During this time, this partner might also be having thoughts like, “We have children; what happens if you die? Says Kendelle Miller, clinical social worker at the Winship Cancer Institute at Emory University in Atlanta. In addition, the partner may feel unworthy of the role of caregiver and guilty of their good health, explains Paige Soleimani, oncology social worker at CancerCare in New York.


Finding emotional support beyond family and friends is essential. Psychotherapy, or talk therapy, is an option. Cancer organizations can help you find affordable group therapy sessions if you don’t have health insurance or coverage for therapy. Miller recommends seeking reference resources from the Leukemia & Lymphoma Society, the Bone Marrow & Cancer Foundation, and the International Myeloma Foundation.

When it comes to personal time, Weaver says it’s vital for both partners to be disciplined in finding opportunities every day to reconnect without discussing myeloma. “If you don’t have the strength to walk for half an hour, sit outside for your loved one for 30 minutes. It’s all about creativity, ”adds Soleimani. It is also important for both partners to book personal time without guilt each day, even if it is only for a long shower.

Dealing with Misconceptions with Family Members

As a self-describing Type A overperformator, Hamrin says she struggled to ask for things as basic as going to a doctor’s appointment. In the end, she decided that “when you accept help, you are really giving a gift because other people want to help.”

But getting to that level of comfort with family and friends can be difficult down the road. Some people can get extremely emotional and withdraw. Others may not understand why you can’t do more since you look good after chemotherapy. Hamrin’s two college-aged daughters, for example, struggled with their unknown futures.

“There is a lot of old and bad information about multiple myeloma on the Internet,” Miller says. “I have to give a lot of instructions to direct people to current and specific resources.”

In addition to education, cancer counselors offer these suggestions:

  • Don’t try to force family and friends to speak openly about their concerns if they are uncomfortable.
  • Encourage them to seek individual or group therapy if they want to take an active role in your care.
  • Be direct and firm about setting limits, for example, no visits, calls or texts on the day of a doctor’s appointment.
  • During the pandemic, let your network continue to help you remotely by switching to telephone and IT tasks such as making medical appointments, arranging deliveries, and dealing with creditors.

How many revelations at work

Soleimani says most of the people she advises decide not to let their co-workers know about their condition if they feel strong enough to continue working. “They need space and standardization,” she says.
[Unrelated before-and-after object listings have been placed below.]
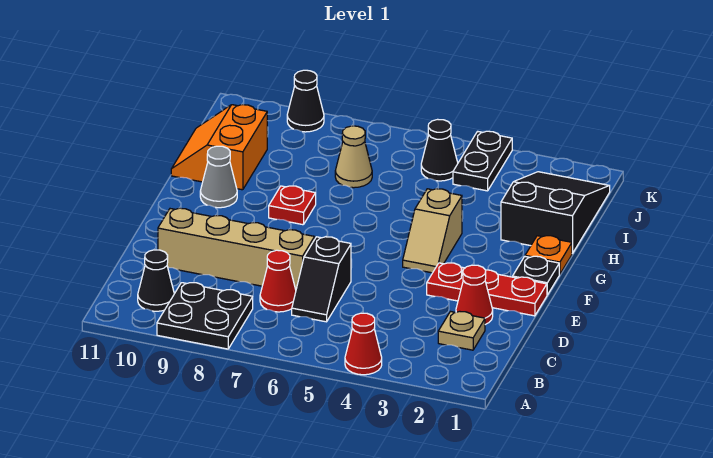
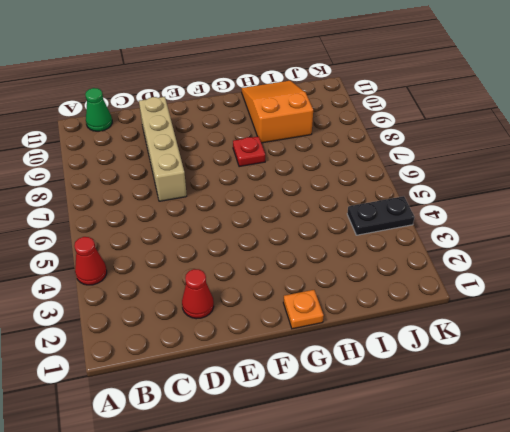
green cone B11 level 1 -> none
orange slope H9:I11 level 1 top 9 -> orange slope H10:I11 level 1 top 10
none -> black plate A8:B9 level 1
none -> black cone B10 level 1
none -> tan plate C2 level 1

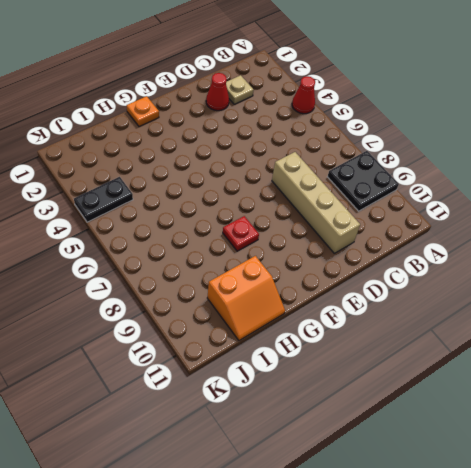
none -> black cone B10 level 1
none -> black slope C6:D6 level 1 top D
none -> red cone C7 level 1

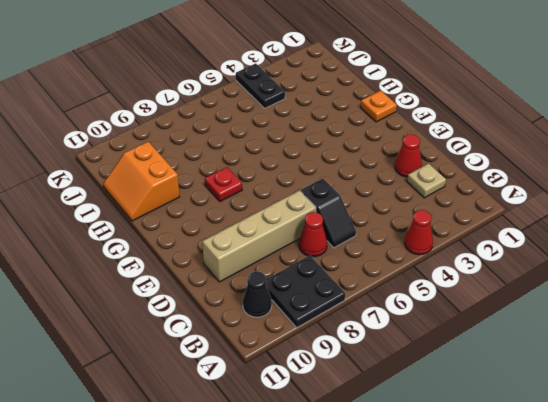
none -> red plate E1:E3 level 1
none -> black plate F1 level 1
none -> tan slope F4:G4 level 1 top G

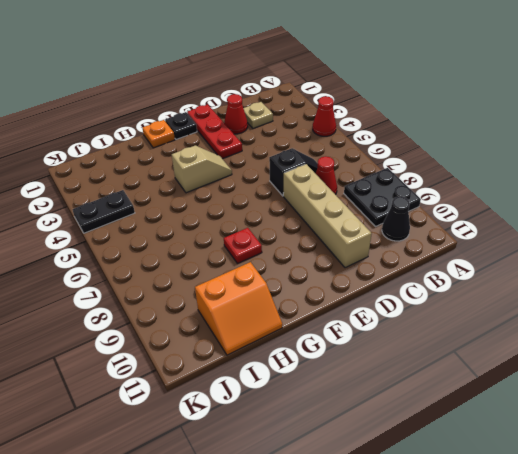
none -> grey cone G10 level 1
none -> black slope H1:J2 level 1 top H
none -> tan cone I7 level 1

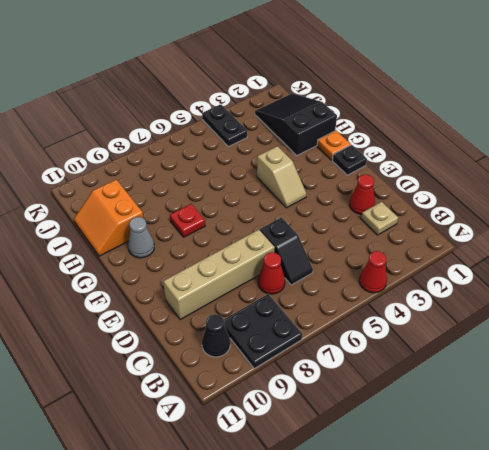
none -> red plate E1:E3 level 1
none -> tan cone I7 level 1
none -> black cone J5 level 1

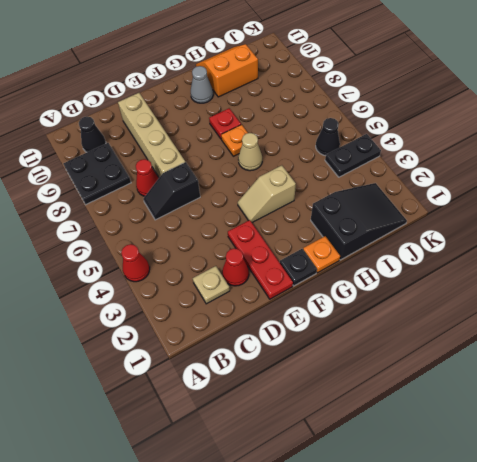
tan cone G6 level 1 -> tan cone I7 level 1
orange plate G7 level 1 -> none
none -> black cone K9 level 1

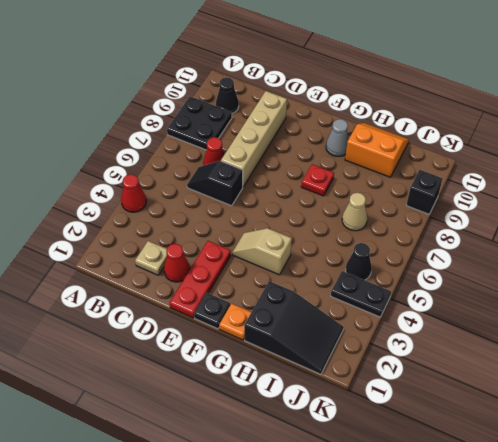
black brick K9 level 1 -> black cone K9 level 1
But she encourages them to at least meet with human resources in case accommodations are needed at some point.

Clients with higher paying jobs often report that their employers were extremely flexible with work hours and telecommuting options, Miller says. But she is worried about the risks of honesty for people in the service industry. A discussion with HR could protect them whether or not they need to take paid medical leave, she said.

Even if you’re selective with which coworkers you confide in, be prepared for some people to distance themselves, Weaver says. But those who promise to help can be overwhelmingly supportive.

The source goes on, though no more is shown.